To numb the outermost layers of the cornea and conjunctiva to:
1. Perform a contact/applanation tonometry.
2. Perform a Schirmer’s test.
3. Remove small foreign bodies.
4. During procedures as cryotherapy, shave biopsy,
curettage of molluscum contagiosa, and laceration
repair.
5. Cataract phacoemulsification and minor laser surgeries.
6. Intravitreal injection.[42]
g. In dentistry-to numb oral tissues before administering
a dental local anesthetic and for symptomatic relief in
aphthous stomatitis-2-8% lignocaine, benzocaine 10%
and 20%, EMLA.
h. Otorhinolaryngology, for the day care and office based
procedures[43] like:
1. Topical anesthesia of the tympanic membrane for
tympanocentesis; myringotomy; transtympanic
injection of gentamicin or steroids; and pressure
equalizing tube placement, removal, or manipulation
- using topical 80-90% liquefied phenol[44] (provides
an effective full-thickness analgesia with an immediate
effect), a solution of 8% tetracaine base in 70%
isopropyl alcohol[45] or EMLA.[46]
2. Indications in nasal cavity include examination
using rigid or flexible endoscopes, nasal
debridement, control of epistaxis, treatment of nasal
fractures,[47] and management of abscesses and
hematomas.-Commonly administered in conjunction
with a vasoconstricting substance such as 0.05%
oxymetazoline for decongestion of mucosal edema.
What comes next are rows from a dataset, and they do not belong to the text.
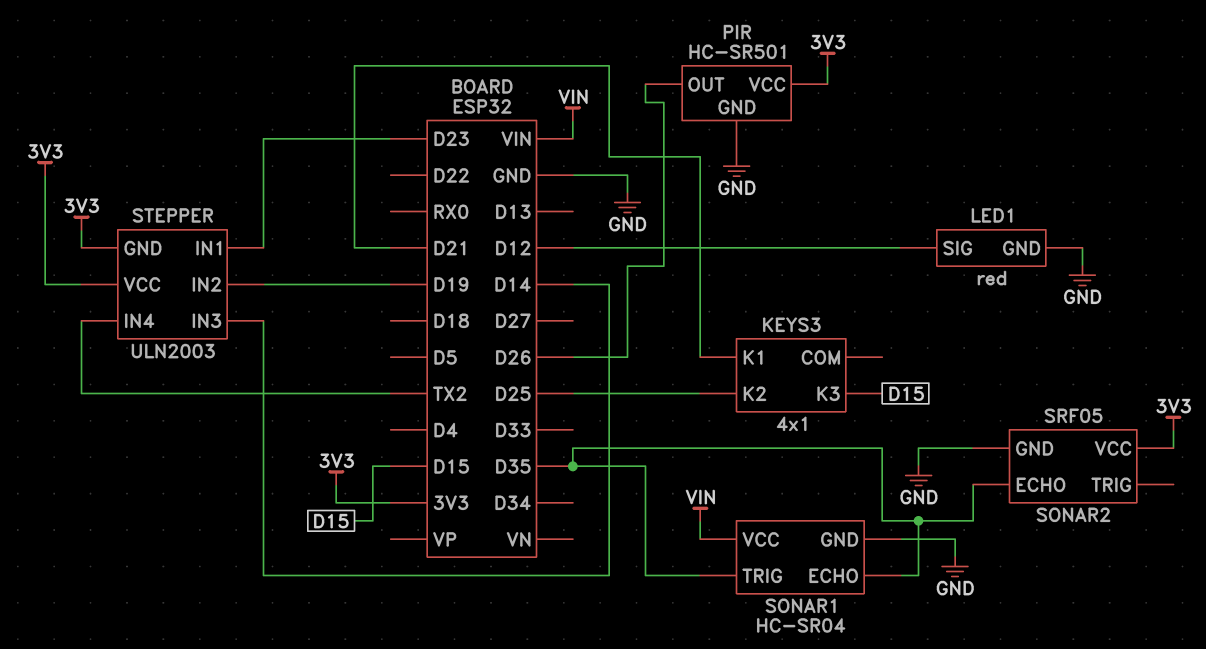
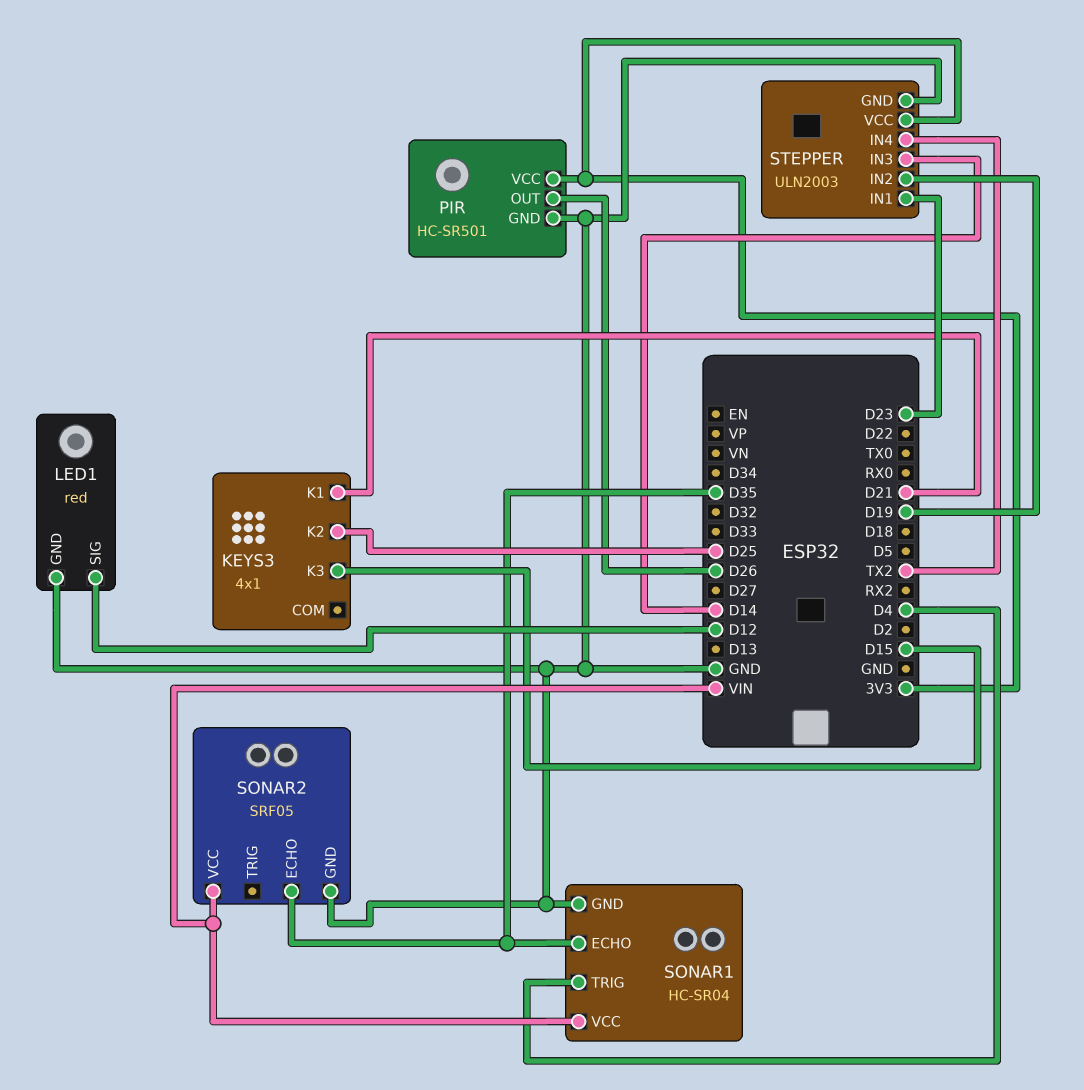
SONAR1 pin TRIG: D35 -> D4
SONAR2 pin VCC: 3V3 -> VIN
STEPPER pin GND: 3V3 -> GND

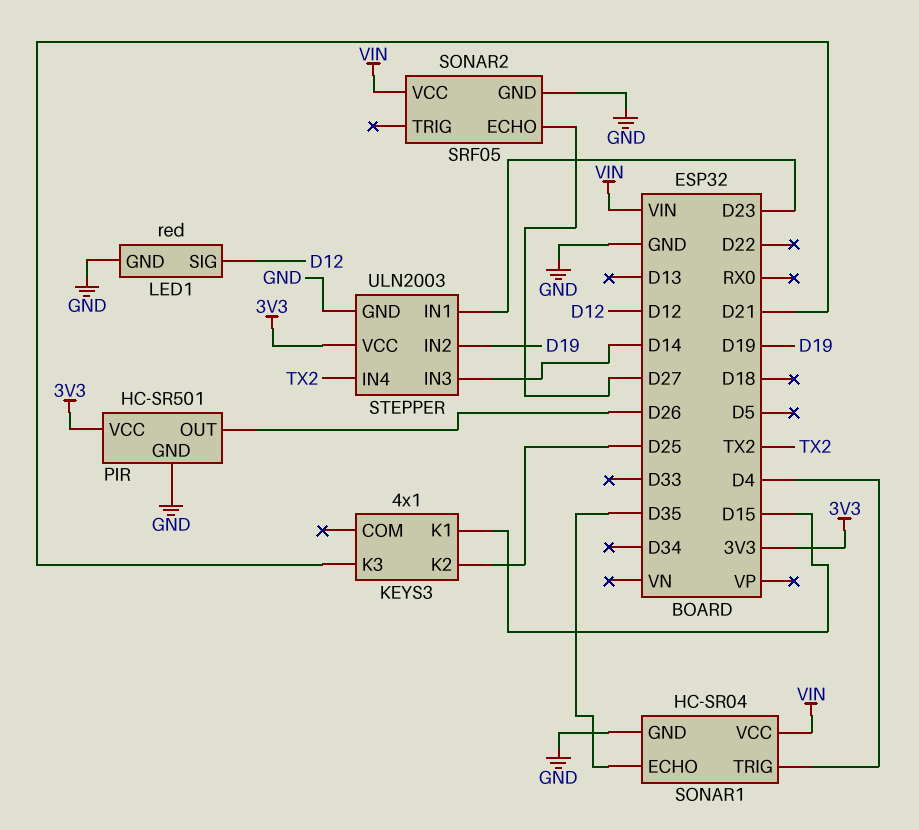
KEYS3 pin K1: D21 -> D15
KEYS3 pin K3: D15 -> D21
SONAR2 pin ECHO: D35 -> D27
3. In oral cavity and oropharynx-to assist in awake
fiberoptic intubation or laryngoscopy, local
examination,[48] closure of a laceration, incision and
drainage of a peritonsillar abscess, and treatment
of patients who have sustained severe dentoalveolar
trauma like maxillomandibular fixation for mandible
fractures. The topical anesthetics applied to the
mucous membranes in the oral cavity can be useful
in alleviating the pain associated with infiltration
of local anesthetics, which can be a source of great
apprehension for many patients.
4. Topical anesthesia of the larynx helps in diagnostic
laryngoscopy and bronchoscopy, transnasal
esophagogastroduodenoscopy, and placement of an
endotracheal tube when awake intubation is indicated
either electively or emergently.
i. For superficial dermatologic, esthetic, and laser
procedures like venipuncture,[49] hair and warts removal,
split thickness skin graft harvesting,[50] shave or excision
biopsy, dermabrasion for tattoo removal, venous leg ulcer
debridement, curettage and electrosurgery, treatment of
port-wine stains etc.,-EMLA 5%.
j. For minor penile surgery like circumcision, short frenulum
plasty, meatotomy, fulguration of penile and urethral warts.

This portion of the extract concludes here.